Sewickley Academy is led by a trio of all-section seniors: outfielder Tommy Lasorda, catcher Derrick Littlefield and pitcher/infielder Joey Straka. The great nephew of the Los Angeles Dodgers legend of the same name, Lasorda is a speedy center fielder. Littlefield and Straka form one of the strongest batteries in Section 3-A. Littlefield, the son of former Pirates general manager Dave Littlefield, is an ultra-athletic backstop who batted .488 last season. A 6-foot-2 right-hander, Straka was part of a combined no-hitter in 2015 and struck out more than a batter per inning while posting a 1.58 ERA in 2016.
“Tommy is a multi-sport athlete (a 2016 all-section forward in soccer) and a great communicator,” Petruska said. “Derrick loves learning about the game and is always working to get better. He enjoys teaching the younger players and even helps out with the softball team. He's not only a great athlete, but also a future coach. Joey never takes a day off as a three-sport athlete (he's captain of the hockey team as a defenseman, and was part of the Panthers' PIAA runner-up golf team) and takes on new challenges. They're special.”

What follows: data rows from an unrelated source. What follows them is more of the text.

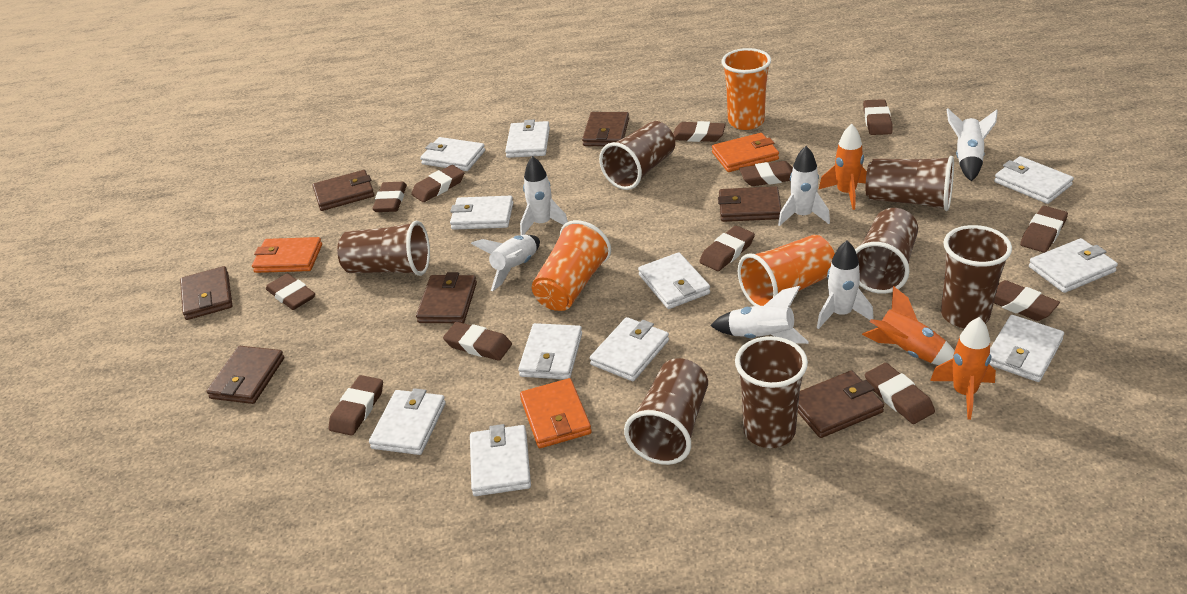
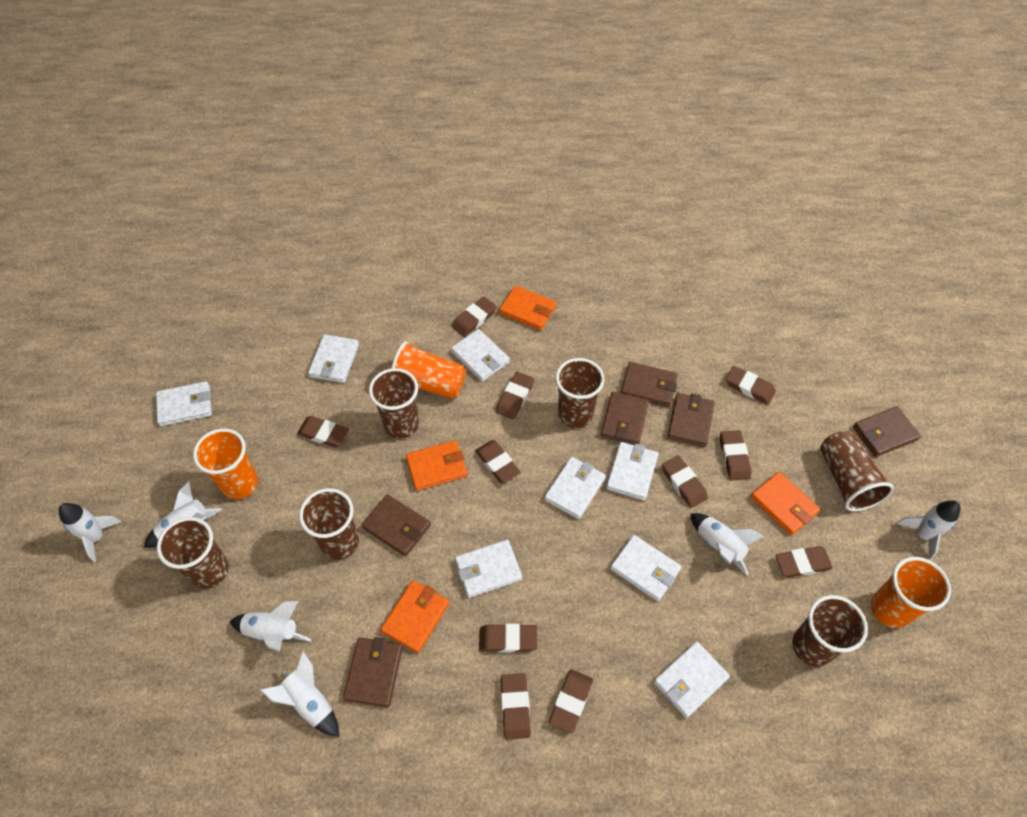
brown cup: 7 -> 6
brown eraser: 12 -> 11
brown wallet: 7 -> 6
orange rocket: 3 -> 0
orange wallet: 3 -> 4
white wallet: 11 -> 8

The Panthers must try to replace the production of John Nagel, who tied Littlefield for the team batting title. Among those up to the challenge is John DelVecchio, a sophomore infielder who tallied timely hits for a Sewickley Academy club that went 8-4 last year (7-3 in the section) while advancing to the WPIAL Class A quarterfinals.
“John will be a key contributor. He'll play shortstop when Joey is on the mound, and then the two will flip,” Petruska said. “John will be our guy over the next few years and can become something special because he's coachable and wants to learn from our senior leaders.”
Utility players Ryan Brown and Brennan Doyle, first baseman Declan Hickton and outfielder Mason Young also provide senior leadership.
Undergraduate contributors include sophomores Cole Karlik, a utility man, as well as outfielders Jackson Paul and Cooper White.
Freshman catcher/pitcher Dimitri Gary has high potential, and he'll look to carve out role along with second baseman Dev Zeleznik.
“We're a younger team, and we need to learn to communicate more effectively,” Petruska said. “We come to practice every day wanting to learn something new, both the players and the coaches. We want to win, and have fun.”
David Golebiewski is a freelance writer.